Fifa is facing questions over its anti-racism policy after Uefa sources said that world football’s governing body could have forced Hungary to play their World Cup qualifier against England behind closed doors.
Fifa and Uefa are both under pressure to tackle racism more effectively after a section of Hungary supporters aimed monkey chants at Raheem Sterling and Jude Bellingham during England’s 4-0 win in Budapest on Thursday.
Hungary were ordered to play their next three Uefa home competition matches without supporters after incidents of racism and homophobia, with one of those games suspended for two years, but the ban did not come into effect for their qualifier against Gareth Southgate’s side because it is a Fifa competition.
The lack of unity from the authorities meant that 60,000 fans were at the Puskas Arena, where England were booed for taking the knee before kick-off. Uefa has said that its regulations prevented it from asking for Hungary’s punishment to be brought forward and insiders at European football’s governing body have told the Guardian that Fifa had the power to enforce the stadium ban. Fifa said the sanction applied only to games administered by Uefa, and believes Uefa could have made an approach if it wanted the ban to start on Thursday.
Unless swift action is taken, Hungary will be able to play in front of another full stadium when they host Andorra in qualifying for Qatar 2022 on Wednesday. Fifa, which said it would take “adequate actions” once it receives match reports from the England game, will be under pressure to come down strongly on the Hungarian football federation. Its regulations provide for reoffenders to be deducted points, ordered to play behind closed doors and even expelled from competitions.
Fifa is reportedly holding discussions over whether, given the Uefa sanctions, Thursday’s events would constitute reoffending or a new offence. Hungary could receive more lenient treatment if it is the latter.
The Hungarian federation has vowed to issue two-year bans against any fans guilty of misconduct, although its statement did not explicitly acknowledge any racist behaviour. Along with the abuse aimed at Bellingham and Sterling, England’s players were targeted with missiles and a flare was thrown on to the pitch.

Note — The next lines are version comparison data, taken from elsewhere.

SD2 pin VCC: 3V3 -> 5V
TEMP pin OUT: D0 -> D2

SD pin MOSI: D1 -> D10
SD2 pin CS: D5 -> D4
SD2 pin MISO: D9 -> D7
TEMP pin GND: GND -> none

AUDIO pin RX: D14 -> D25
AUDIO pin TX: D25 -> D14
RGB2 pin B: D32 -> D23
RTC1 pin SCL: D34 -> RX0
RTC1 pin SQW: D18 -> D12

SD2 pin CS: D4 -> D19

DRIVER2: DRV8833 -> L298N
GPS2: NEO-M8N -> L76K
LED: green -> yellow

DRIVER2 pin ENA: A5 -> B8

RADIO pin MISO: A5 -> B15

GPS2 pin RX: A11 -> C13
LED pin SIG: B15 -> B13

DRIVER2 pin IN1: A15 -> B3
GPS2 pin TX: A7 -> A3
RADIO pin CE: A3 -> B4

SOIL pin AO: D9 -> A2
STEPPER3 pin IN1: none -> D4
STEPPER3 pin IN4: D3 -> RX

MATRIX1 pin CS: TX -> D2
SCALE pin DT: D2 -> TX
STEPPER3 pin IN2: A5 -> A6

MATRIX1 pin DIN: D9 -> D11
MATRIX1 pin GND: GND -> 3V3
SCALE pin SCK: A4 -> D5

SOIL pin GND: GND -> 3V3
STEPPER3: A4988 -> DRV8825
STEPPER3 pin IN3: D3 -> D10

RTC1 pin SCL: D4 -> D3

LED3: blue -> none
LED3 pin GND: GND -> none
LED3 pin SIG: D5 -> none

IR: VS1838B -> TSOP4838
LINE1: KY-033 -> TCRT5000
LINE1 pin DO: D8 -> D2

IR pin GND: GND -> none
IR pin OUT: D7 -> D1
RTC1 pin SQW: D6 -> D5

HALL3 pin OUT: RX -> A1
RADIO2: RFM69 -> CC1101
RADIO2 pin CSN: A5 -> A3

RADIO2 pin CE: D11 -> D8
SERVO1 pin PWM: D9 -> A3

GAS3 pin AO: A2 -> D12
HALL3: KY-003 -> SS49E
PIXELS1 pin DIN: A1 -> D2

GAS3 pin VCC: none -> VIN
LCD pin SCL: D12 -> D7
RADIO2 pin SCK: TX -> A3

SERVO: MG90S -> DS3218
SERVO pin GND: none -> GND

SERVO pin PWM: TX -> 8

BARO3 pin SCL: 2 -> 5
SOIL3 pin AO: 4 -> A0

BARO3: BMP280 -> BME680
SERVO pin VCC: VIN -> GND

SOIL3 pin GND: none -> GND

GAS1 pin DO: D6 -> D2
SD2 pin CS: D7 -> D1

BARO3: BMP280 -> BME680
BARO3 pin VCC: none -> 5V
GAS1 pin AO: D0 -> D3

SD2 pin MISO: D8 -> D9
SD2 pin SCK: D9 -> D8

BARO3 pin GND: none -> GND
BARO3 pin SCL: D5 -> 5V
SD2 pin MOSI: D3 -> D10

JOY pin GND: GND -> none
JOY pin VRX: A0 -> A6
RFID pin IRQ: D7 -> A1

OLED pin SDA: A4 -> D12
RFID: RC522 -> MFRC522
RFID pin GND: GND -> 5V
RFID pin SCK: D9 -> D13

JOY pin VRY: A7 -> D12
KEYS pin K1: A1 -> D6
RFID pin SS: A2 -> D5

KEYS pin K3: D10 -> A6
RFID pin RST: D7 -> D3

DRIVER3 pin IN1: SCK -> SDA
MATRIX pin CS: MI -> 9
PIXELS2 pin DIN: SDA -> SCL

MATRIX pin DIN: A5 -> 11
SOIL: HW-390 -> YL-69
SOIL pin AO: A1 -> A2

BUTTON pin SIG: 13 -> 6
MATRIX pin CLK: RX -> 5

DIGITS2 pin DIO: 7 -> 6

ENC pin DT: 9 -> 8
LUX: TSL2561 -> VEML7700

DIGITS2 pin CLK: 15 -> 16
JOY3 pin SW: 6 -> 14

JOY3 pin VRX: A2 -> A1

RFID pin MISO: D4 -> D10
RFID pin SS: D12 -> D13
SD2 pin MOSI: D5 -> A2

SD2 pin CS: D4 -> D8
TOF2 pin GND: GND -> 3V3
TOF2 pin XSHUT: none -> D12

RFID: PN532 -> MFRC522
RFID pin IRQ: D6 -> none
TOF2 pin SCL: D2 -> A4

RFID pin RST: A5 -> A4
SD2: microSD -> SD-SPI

Hungary’s FA (MLSZ) said: “The vast majority of the 60,000 fans present in the Puskas Arena supported the teams in a sporting manner, cheering on the Hungarian national team even when the team was already losing.
“It is in their defence that the minority of disruptive ticket-holders need to be identified and severely punished. Fans entering the field of play, throwing flares and plastic cups are in the process of being identified.
“The MLSZ has already filed or will file police reports against them and will pass on any financial penalties to the perpetrators through civil litigation. Furthermore, at the end of proceedings, those found guilty can expect a two-year ban from all sporting events.”
A Hungarian government official also returned fire at England after Boris Johnson condemned the abuse. The prime minister tweeted: “It is completely unacceptable that England players were racially abused in Hungary last night. I urge FIFA to take strong action against those responsible to ensure that this kind of disgraceful behaviour is eradicated from the game.”
Hungary’s minister of foreign affairs and trade, Peter Szijjarto, posted a video on Facebook of England fans loudly booing Italy’s national anthem before the Euro 2020 final at Wembley. Some England fans have also booed their players for taking the knee, and the Football Association could be hit with a stadium ban by Uefa over the disorder that marred the final of the Euros.
“England players are complaining about last night’s ‘hostile atmosphere in Budapest’,” Szijjarto wrote. “The footage below was recorded in Wembley before the European Championship final. You can barely hear the Italian anthem over the whistling England supporters. Did they make similar comments back then???”
The scenes in Budapest sparked an angry reaction from anti-racism campaigners, who called for Fifa and Uefa to ensure that punishments for racism are better co-ordinated.
“This match should have been played behind closed doors,” Piara Powar, the executive director of the Fare Network, which monitors abuse at international fixtures, said. “It does not make sense that a set of supporters sanctioned for discrimination in the European championships are then free to racially abuse members of the next team they play because it’s a World Cup qualifier. That is not a punitive sanction designed to deal with a chronic problem such as racism or homophobia. It is a pretence.”